Journal of Neurology & Neurophysiology

ISSN - 2155-9562

Brain activity during learning and forgetting a complex motor task

25th World Congress on Neurology & Neuroscience

June 18-19, 2018 | Dublin, Ireland

Daniel Munoz-Garcia

Univerisad Autonoma de Madrid, Spain

Posters & Accepted Abstracts: J Neurol Neurophysiol

Abstract :

The study of the mechanism for the adaptation involving vestibular, proprioceptive, and other pathways in the central nervous system may serve as a framework to develop new rehabilitation strategies to optimize the treatments for several painful and disabling conditions. The use of motor imaginery (MI) interventions is one of the most actually promising features for improving the motor learning process.

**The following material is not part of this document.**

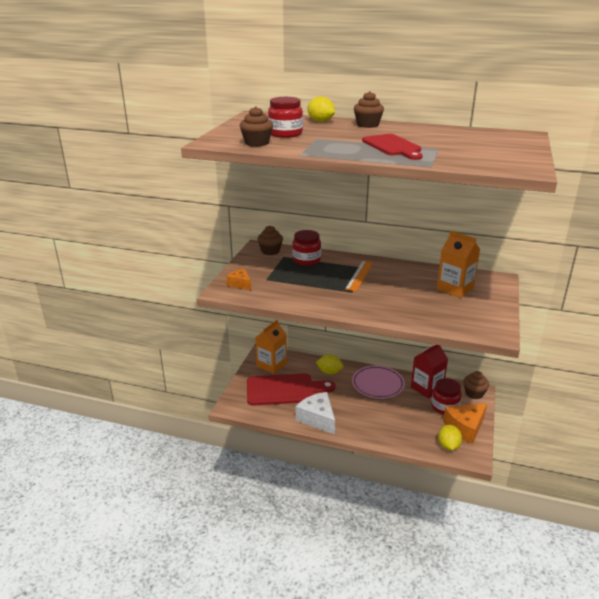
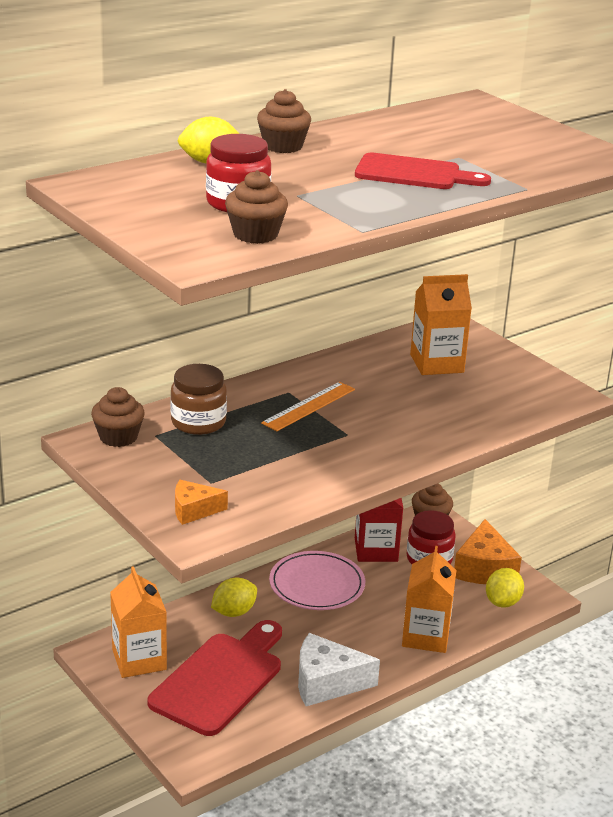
camera: 55 degrees left, 0 degrees up
(306, 260) = (198, 422): red jar -> brown jar
(359, 275) = (309, 406): orange ruler -> orange ruler turned 75 degrees clockwise
(387, 432) = (426, 636): none -> orange carton
(448, 446) = (502, 602): yellow lemon -> yellow lemon turned 75 degrees clockwise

The aim of the study was to determine the brain areas activity during a motor imaginery intervention of a complex motor learning task. A double-blind randomized controlled trial was performed. All participants were controlled for vestibular system during gait and riding a regular bicycle. Also, brain activity was assessed with electroencephalography (EEG) before and after learning a complex motor task such as riding an inverse steering bicycle. During the resting times the experimental group was asked to perform MI training looking into virtual reality goggles and the control group was asked to watch a video without any movement implication. Forty-eight healthy subjects were recruited (22 males and 26 females) aged between 19 and 29 years old. Statistically significant different EEG activity in Brodmann areas 47, 38, 21 and 13 (P<0,01) were only found in the experimental group (n=24). In our study the main areas activated by the experimental group were associated with motor sequencing, motor learning, imagination, and interlimb coordination. We consider that the MI intervention helped to preactivate the contralateral lower limb for improving motor planning. Surprisingly, we found that the subjects were unable to reassemble on a regular bicycle for a few minutes after this intervention. Future studies may consider this implications in the learning process.